Thanks to future updates, 5G should eventually support more exciting applications: connectivity for self-driving cars, for instance, or a dependable service for mobile, virtual-reality gaming. Billions of objects in what operators call the “Internet of Things” could also be linked to 5G networks. Unfortunately, the revenue per device for most of these objects may be so low that even billions of connections would barely move the sales needle for many telcos. And 5G might not dislodge other, shorter-range technologies in many cases.
Nevertheless, major excitement surrounds the so-called “edge” opportunity. If IT resources were moved closer to end users (at the “edge” of the network), operators could shorten the journey time for a data signal as it travels from the device to the Internet and back again. This “latency” reduction may be critical for services like autonomous driving and virtual-reality gaming. But the business case is unclear. Kitting out new edge facilities could demand substantial investments, for one thing. Customer willingness to pay for low-latency services, and operators’ ability to charge for them, are other big concerns.
Dwelling on a few of the challenges during a panel debate in Nice, Telstra’s Katinakis said that technically provisioning different latency levels remains difficult. “If anyone can tell me how to do this you are hired,” he said. “We can’t do it. Monetization is not as easy as we think.” Those remarks came days after Ibrahim Gedeon, the chief technology officer of Canada’s Telus, had grumbled about similar edge challenges during Light Reading’s Big 5G Event in Denver. One issue is figuring out the demarcation between the operator’s network and the edge resources a business would own. “We need to think about APIs [application programming interfaces] and gateways,” he said. “Everyone talks about cloudifying, but everyone is busy doing eMBB [enhanced mobile broadband].”

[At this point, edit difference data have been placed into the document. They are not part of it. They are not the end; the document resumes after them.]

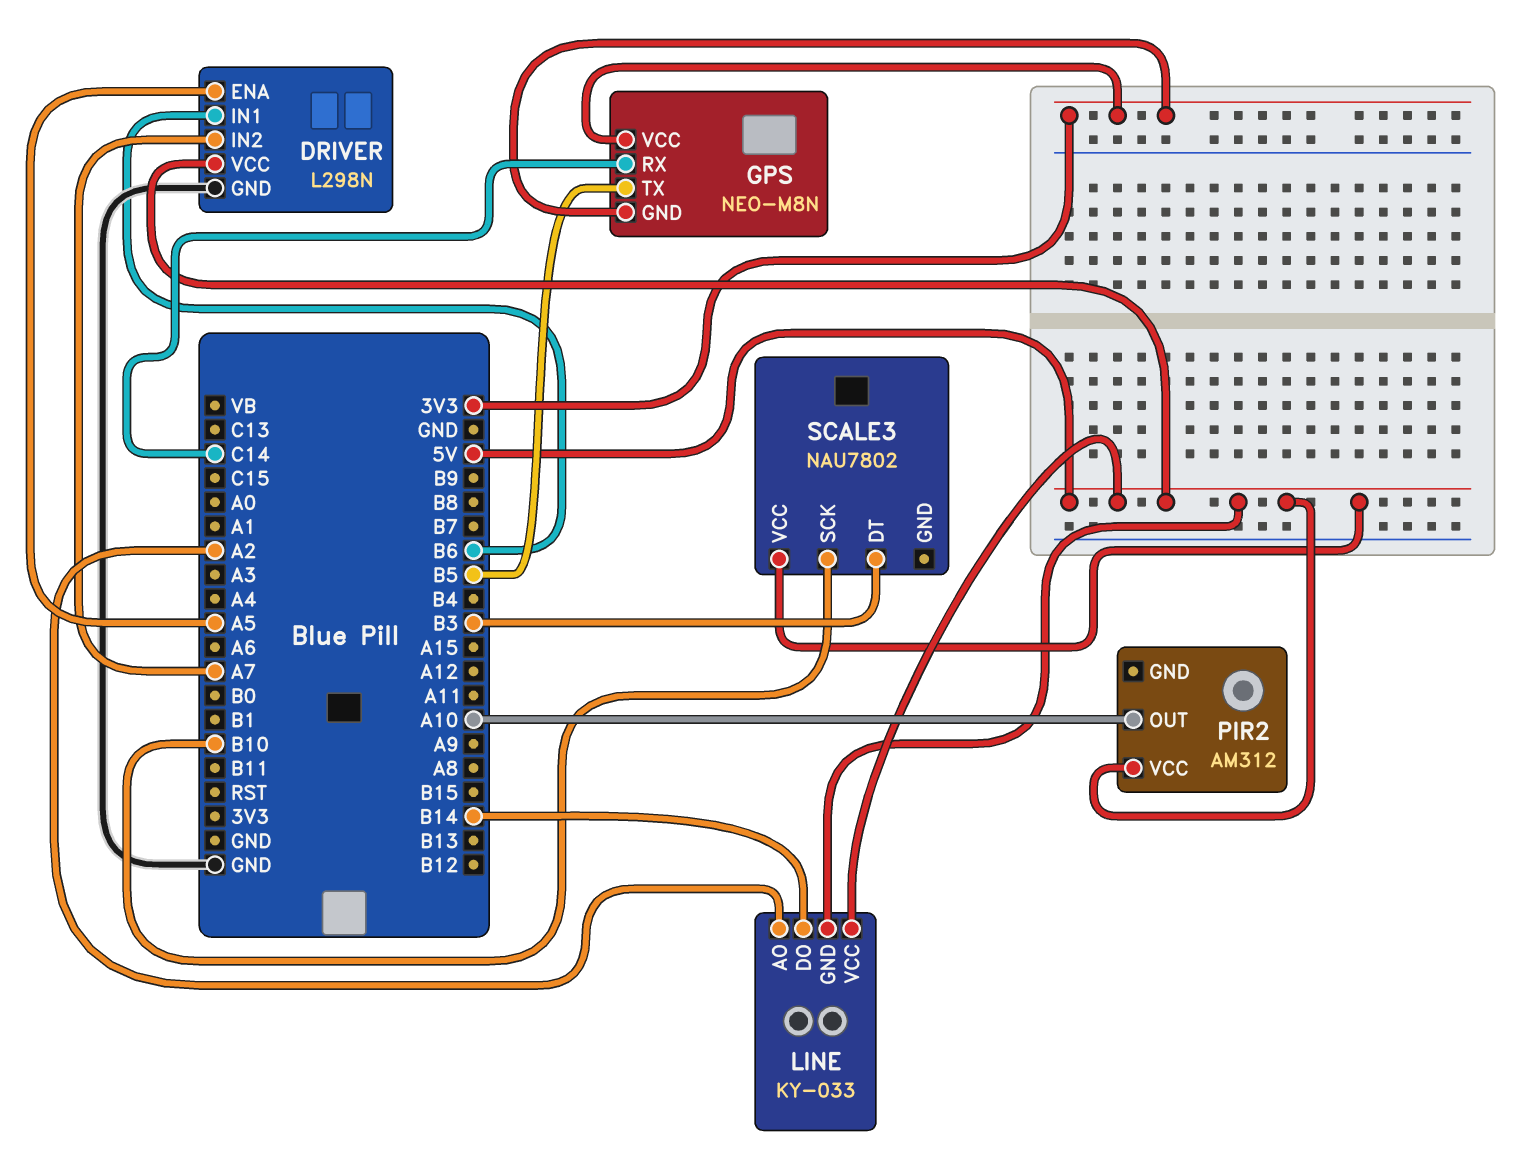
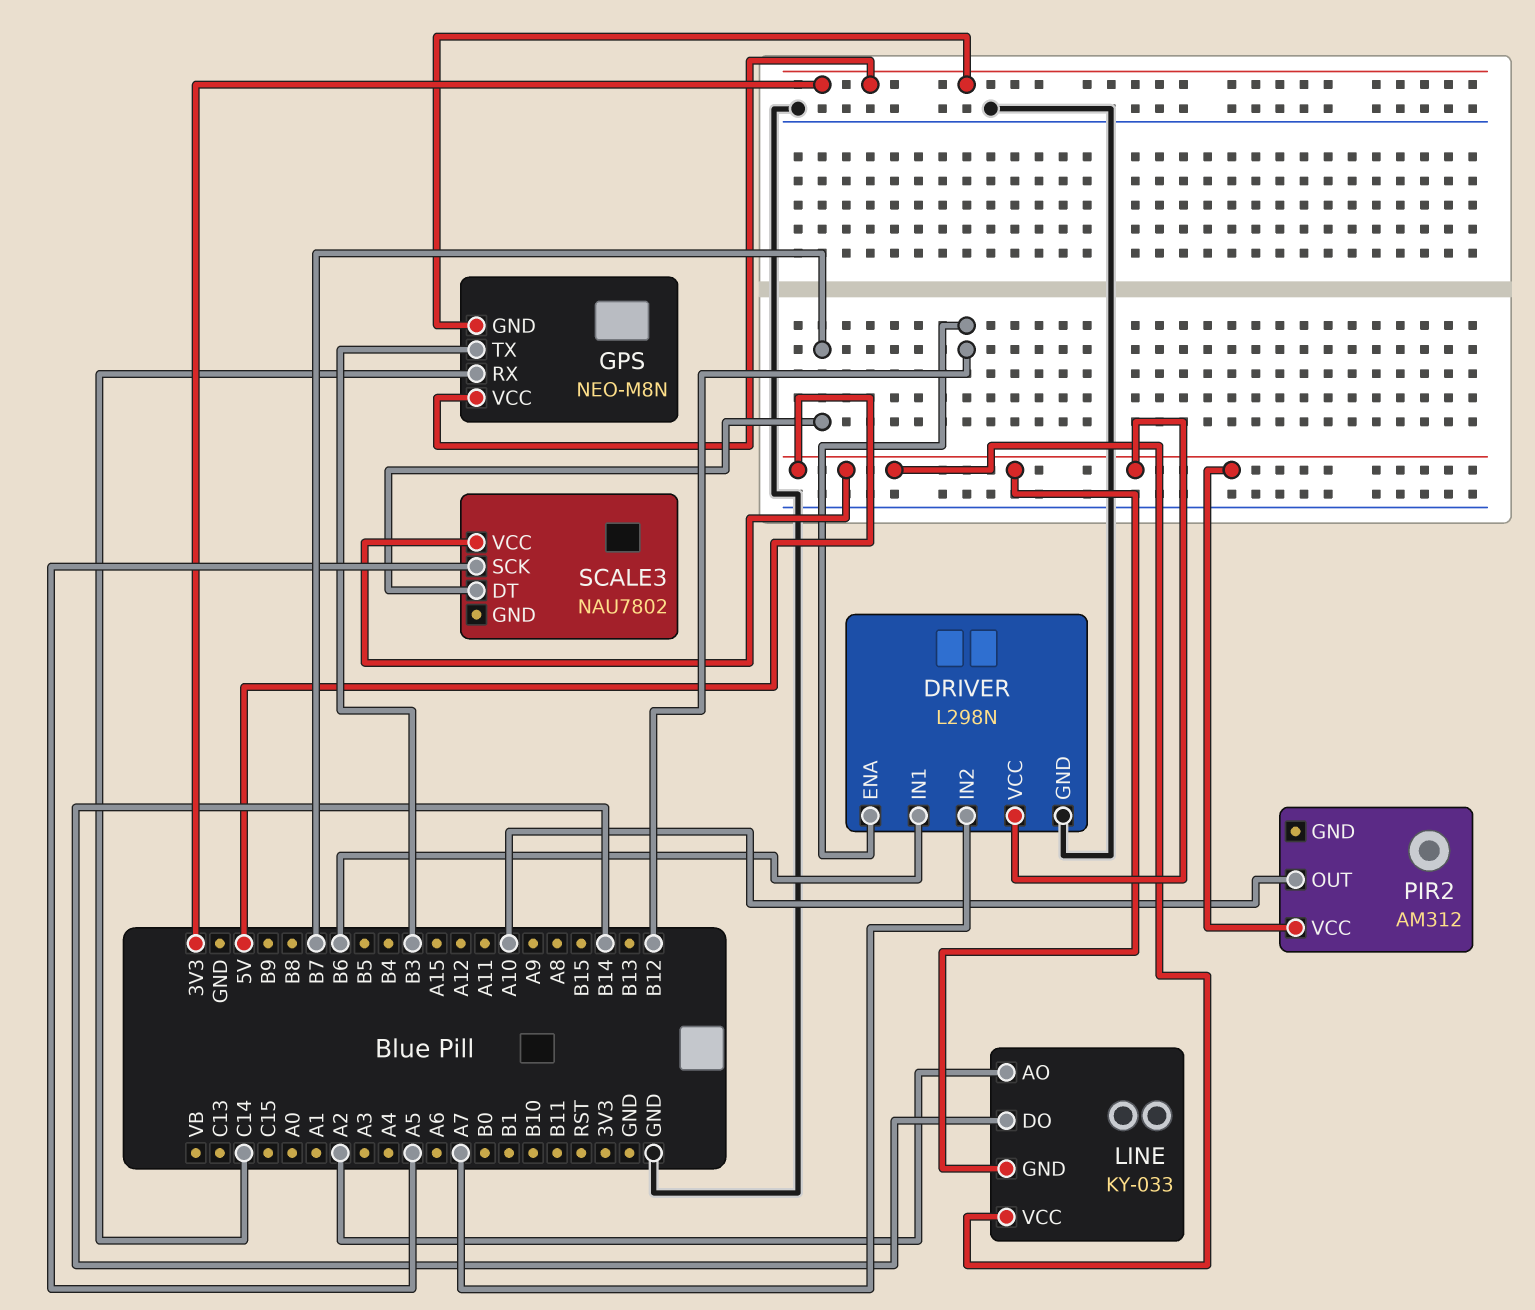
DRIVER pin ENA: A5 -> B12
GPS pin TX: B5 -> B3
SCALE3 pin DT: B3 -> B7
SCALE3 pin SCK: B10 -> A5

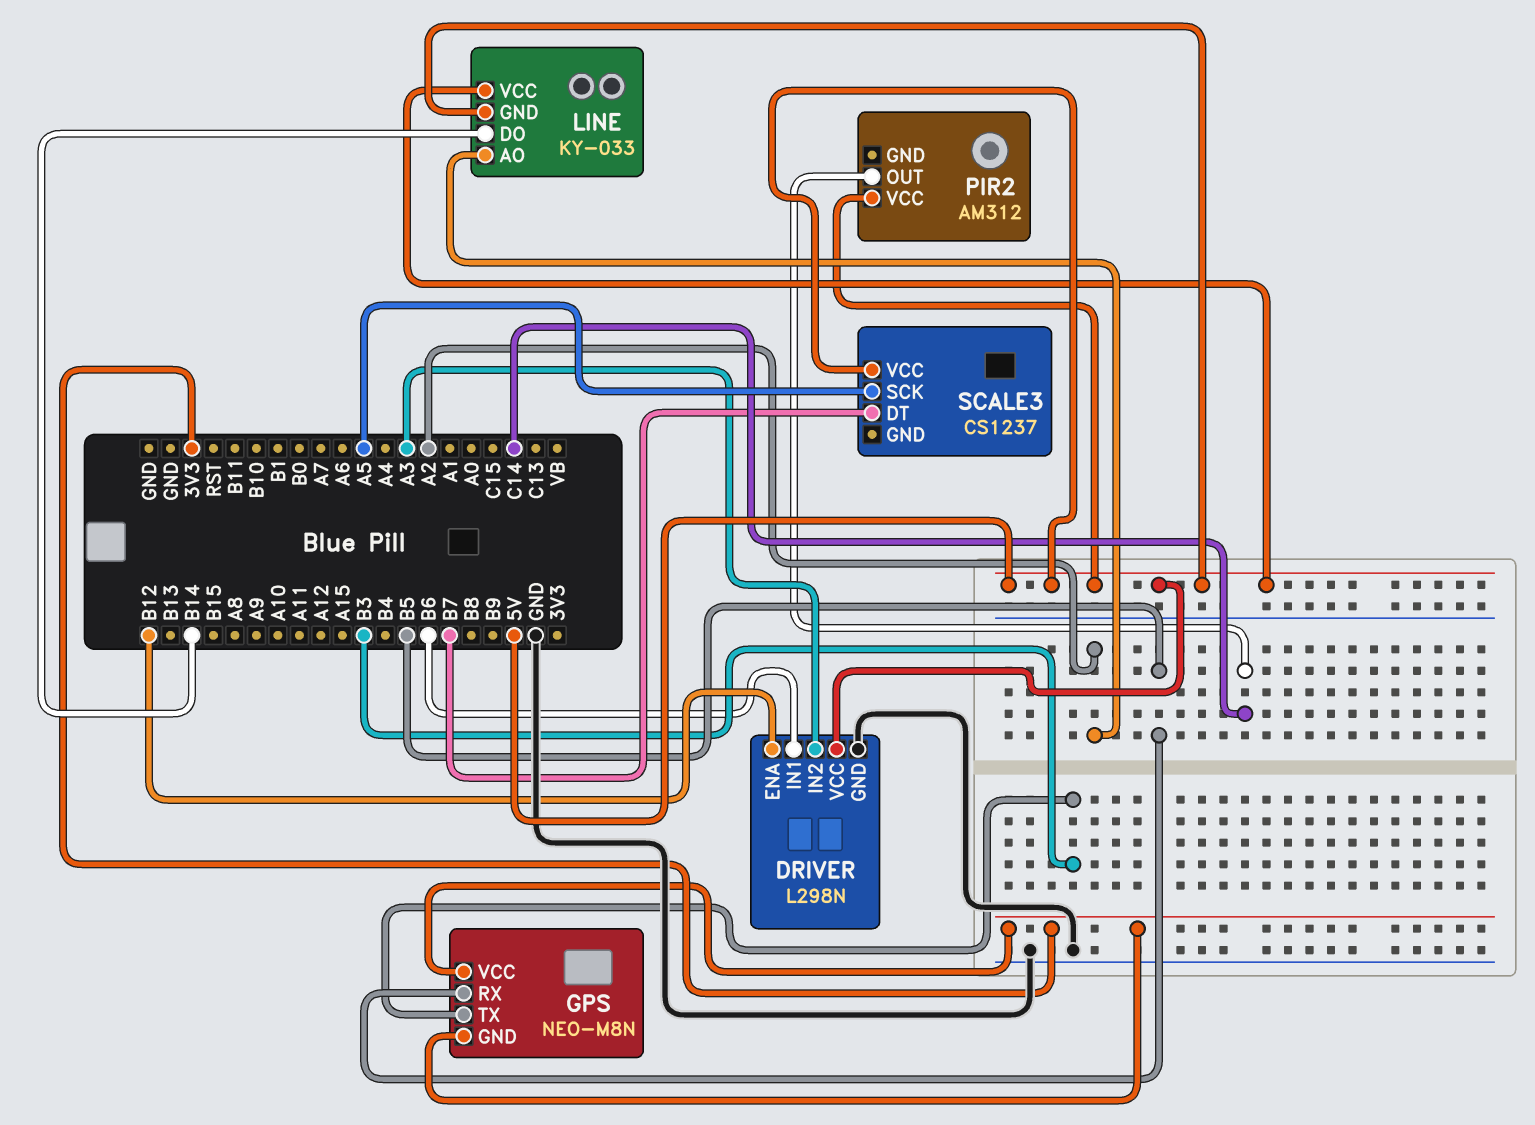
DRIVER pin IN2: A7 -> A3
GPS pin RX: C14 -> B5
PIR2 pin OUT: A10 -> C14
SCALE3: NAU7802 -> CS1237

Busting out of the connectivity constraints and becoming web-like providers of other services would address the commercial problem. But that Houdini act is one telcos have failed to pull off year after year. In the meantime, the Internet giants continue their advance into telco territory while companies like Hatch talk about looking beyond the telcos. “You all have a different type of billing integration and way to offer mobile edge access and it is impossible for a small company,” Vesa Jutila, Hatch’s founder and chief operating officer, told executives from Deutsche Telekom, Telecom Italia, Telenor and Telstra. “There needs to be more flexibility — there needs to be some movement from your direction to adjust and do things differently — otherwise we go somewhere else.”
The Houdini straitjacket looks tighter than ever. As Telecom Italia’s Romano succinctly put it, time is running out.